A Doutrina Social da Igreja compromete todos os seus princípios orientadores fundamentais na luta contra a corrupção: a dignidade da pessoa humana, o bem comum, a solidariedade, a subsidiariedade, a opção preferencial pelos pobres e a destinação universal dos bens

A corrupção entra em conflito radical com todos os princípios fundamentais da Doutrina Social da Igreja; explora a pessoa humana, utilizando-a com desprezo para fins egoístas; impede a realização do bem comum, porque se opõe a critérios individualistas, ao cinismo egoísta e a interesses escusos ilícitos; contradiz a solidariedade, porque produz injustiça e pobreza; e a subsidiariedade, porque não respeita os diferentes papéis sociais e institucionais, mas, ao contrário, os corrompe.
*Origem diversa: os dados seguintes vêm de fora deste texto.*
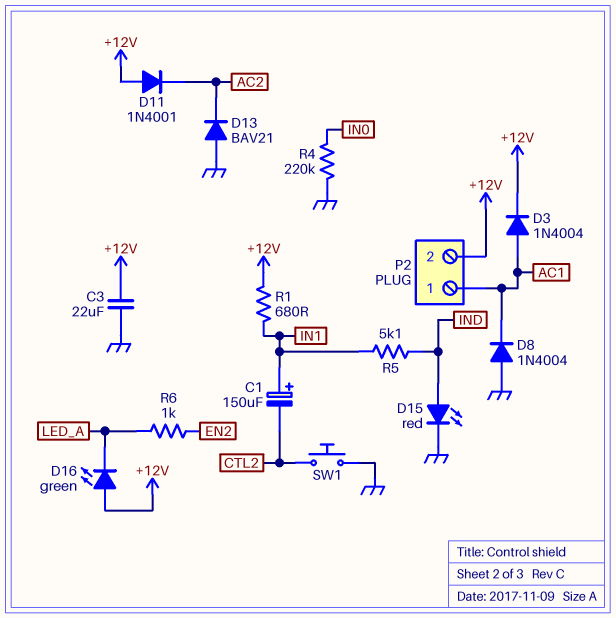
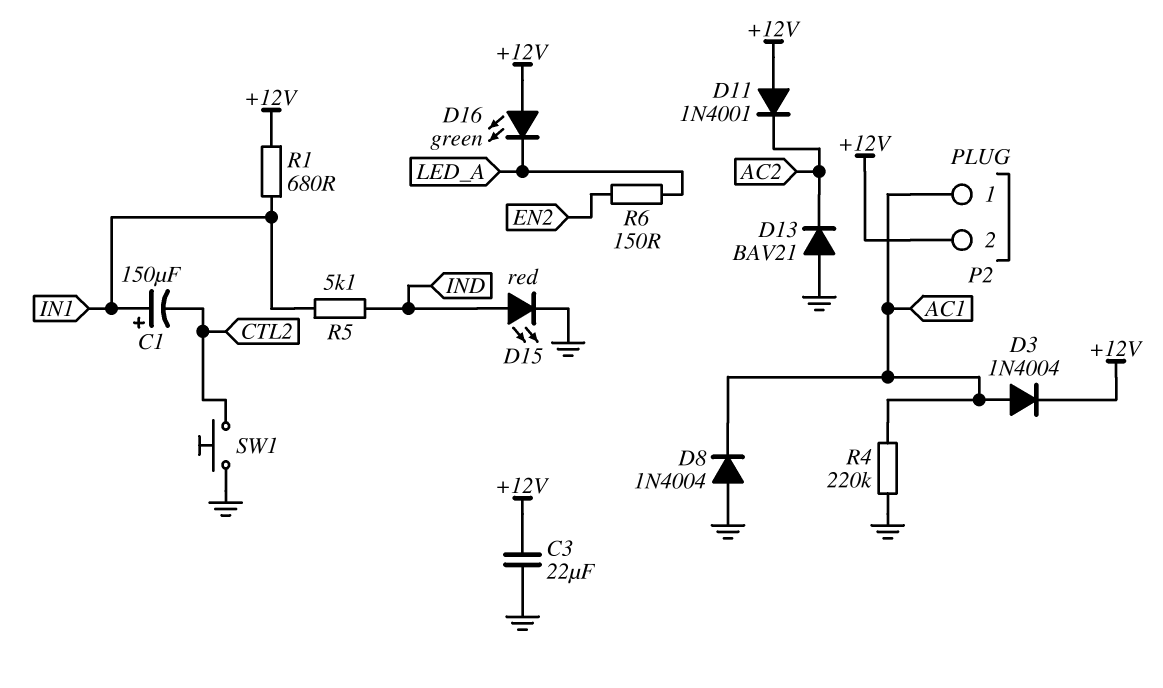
R4: 220k (GND, IN0) -> 220k (AC1, GND)
R6: 1k (EN2, LED_A) -> 150 (EN2, LED_A)

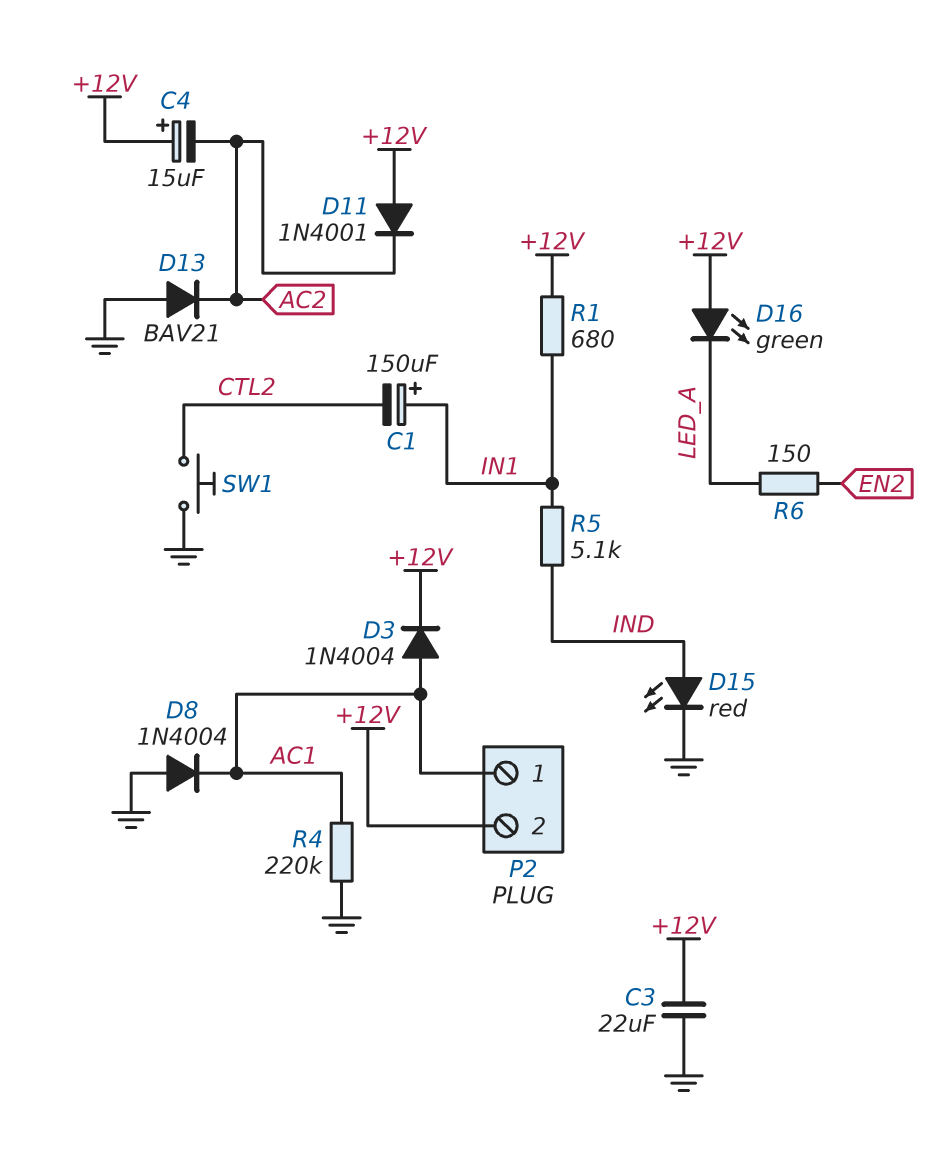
C4: none -> 15uF (plus +12V, minus AC2)

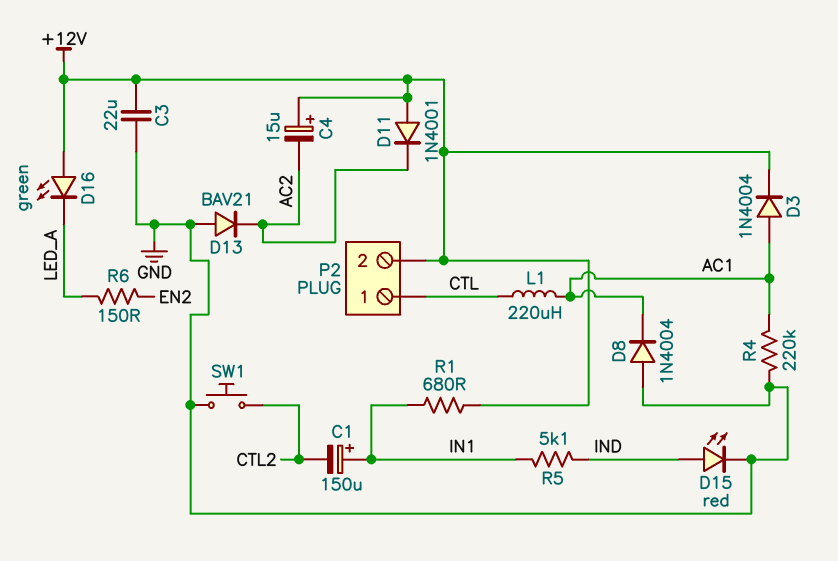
L1: none -> 220uH (AC1, CTL)
P2 pin 1: AC1 -> CTL

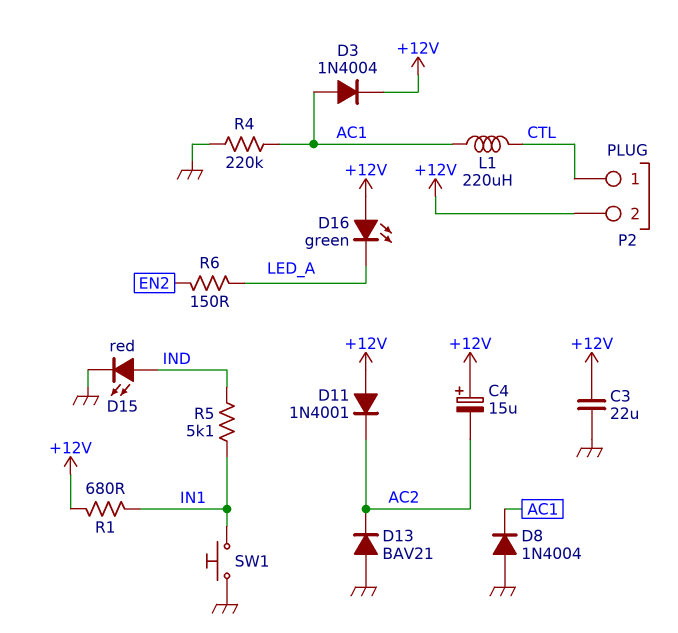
C1: 150uF (plus IN1, minus CTL2) -> none
SW1: button (CTL2, GND) -> button (GND, IN1)

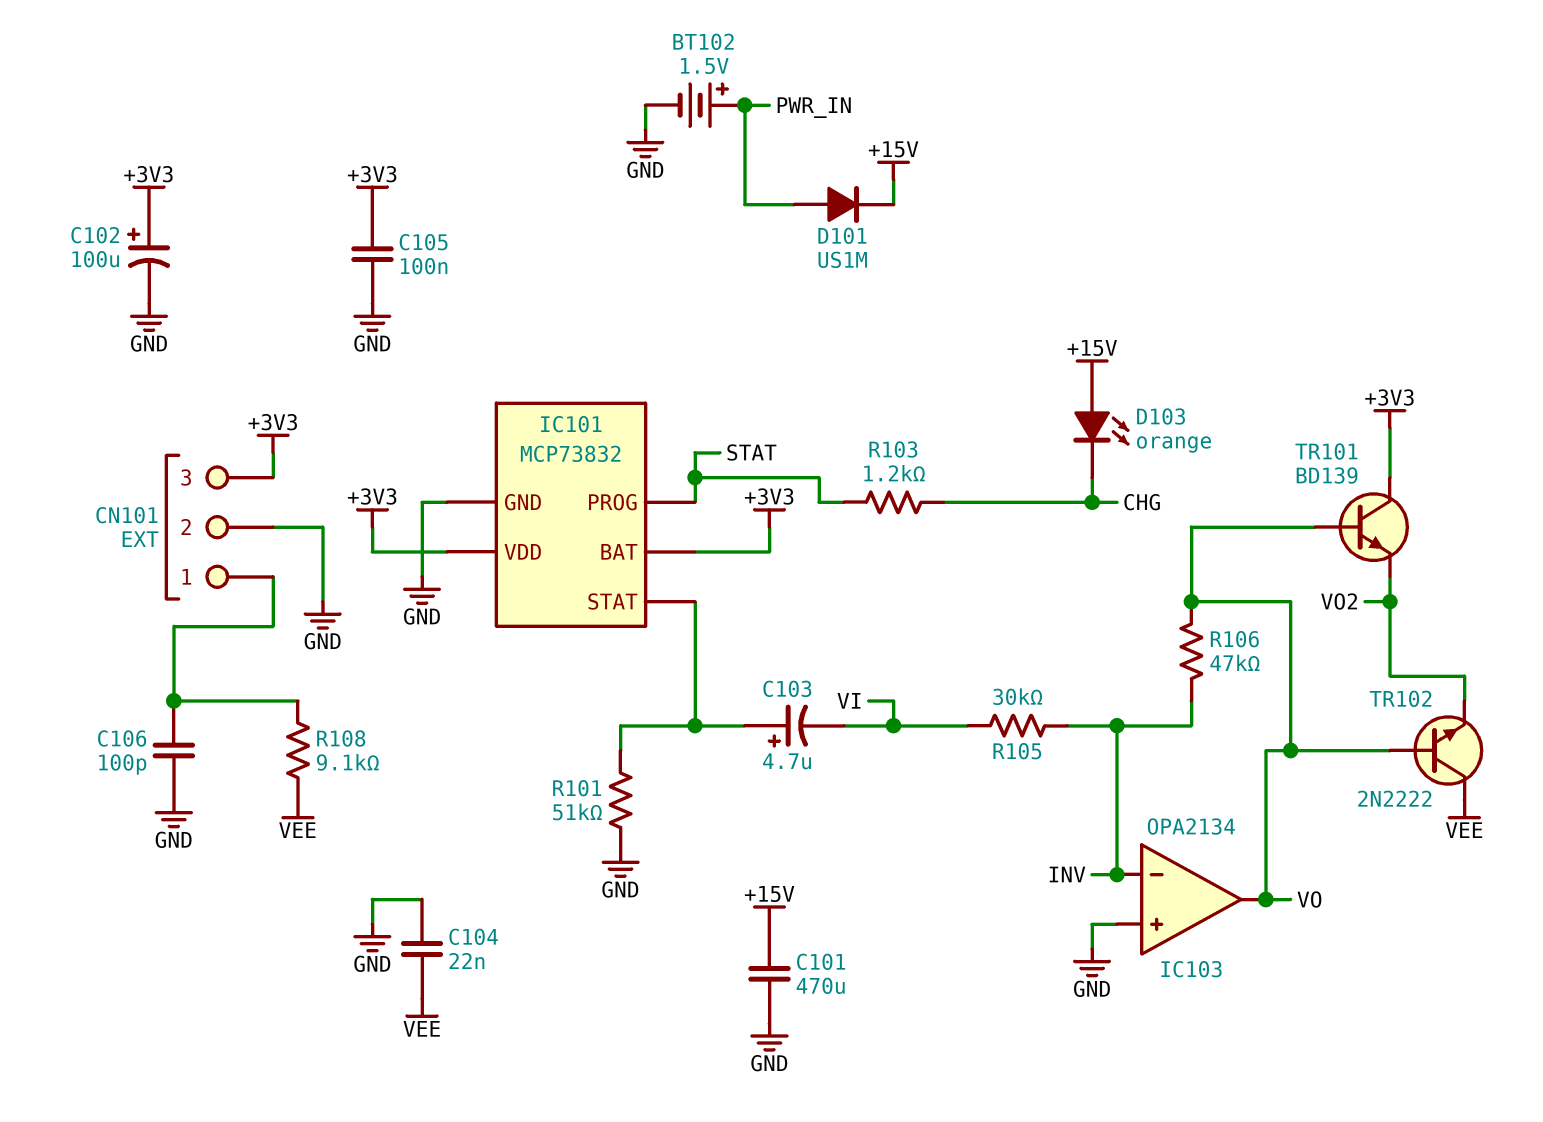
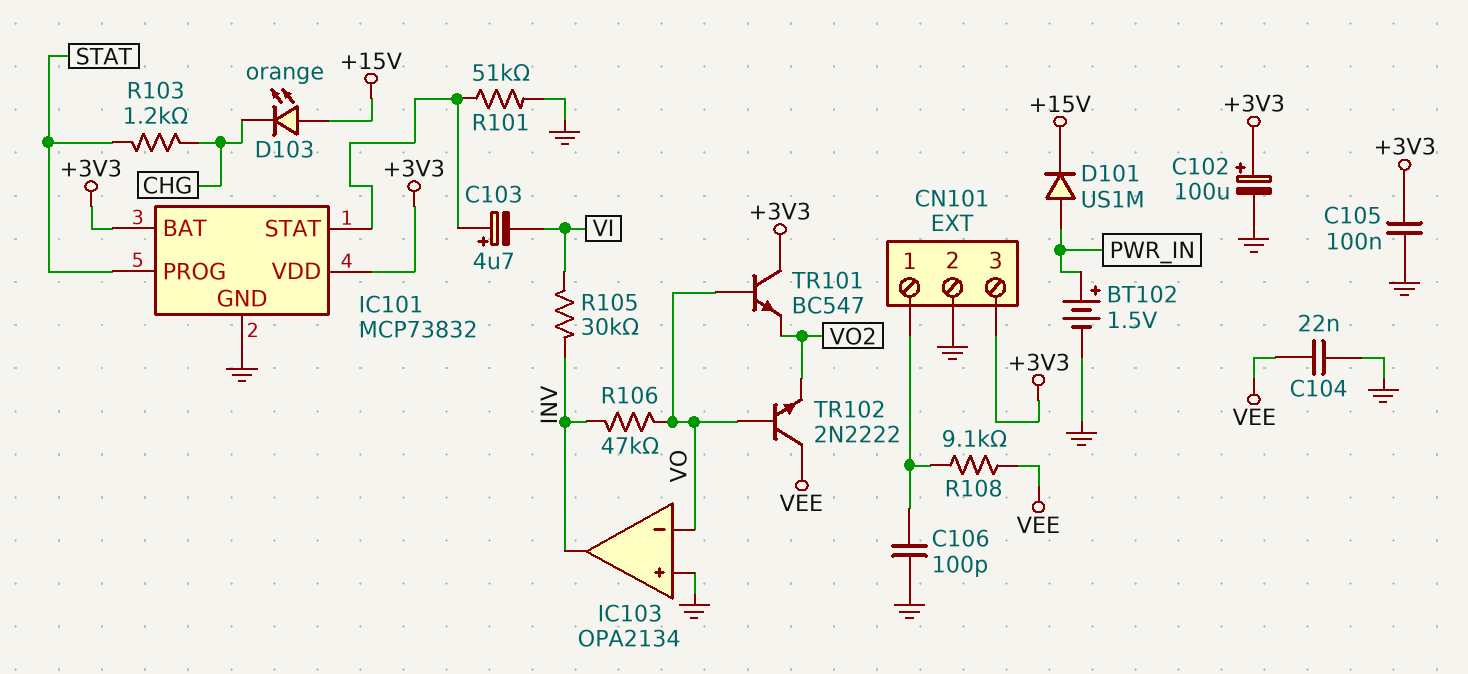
C101: 470uF (+15V, GND) -> none
IC103 pin in-: INV -> VO
IC103 pin out: VO -> INV
TR101: NPN BD139 (B VO, C +3V3, E VO2) -> NPN BC547 (B VO, C +3V3, E VO2)

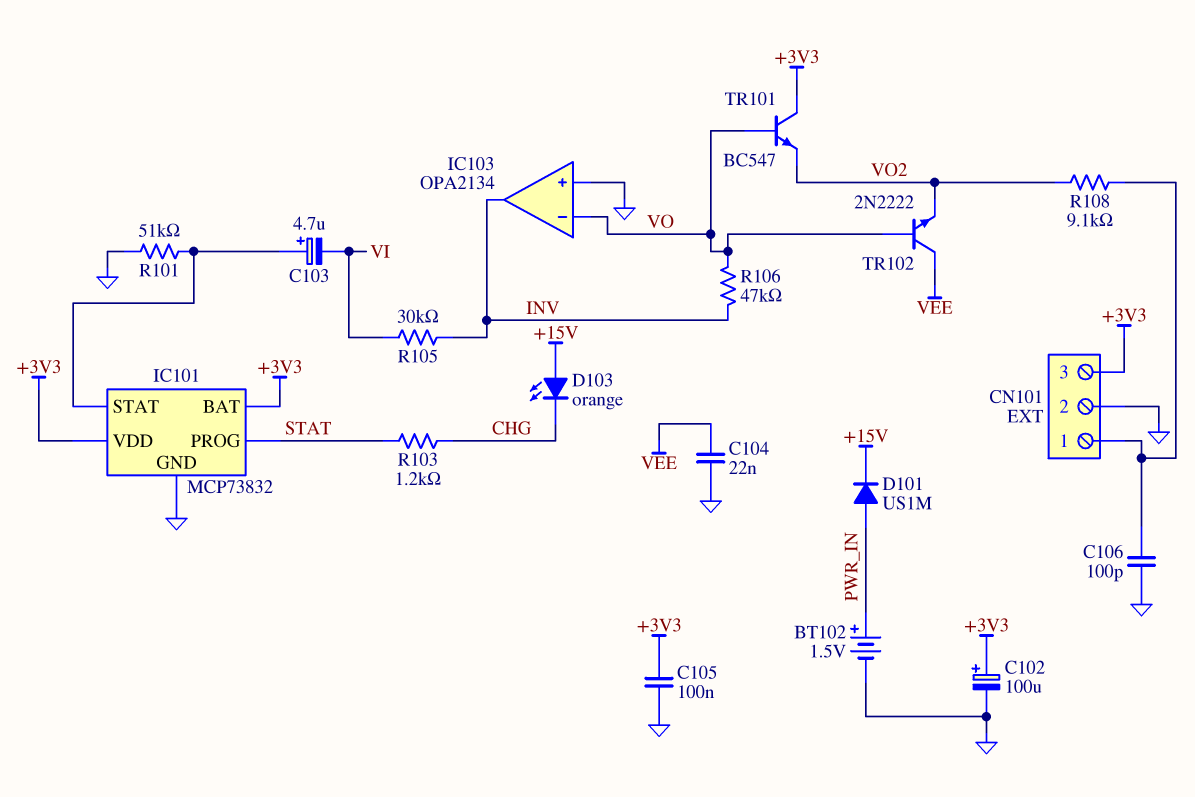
R108: 9.1k (CN101/1, VEE) -> 9.1k (CN101/1, VO2)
Contradiz também a opção preferencial pelos pobres, ao impedir que os recursos a eles destinados os alcancem corretamente. Por fim, contradiz a destinação universal dos bens, porque até mesmo a legalidade, como já vimos, é um bem do homem e para o homem, destinado a todos […] Daí também o grande recurso que a Igreja emprega contra a corrupção: a totalidade de sua Doutrina Social e a obra daqueles que ela inspira.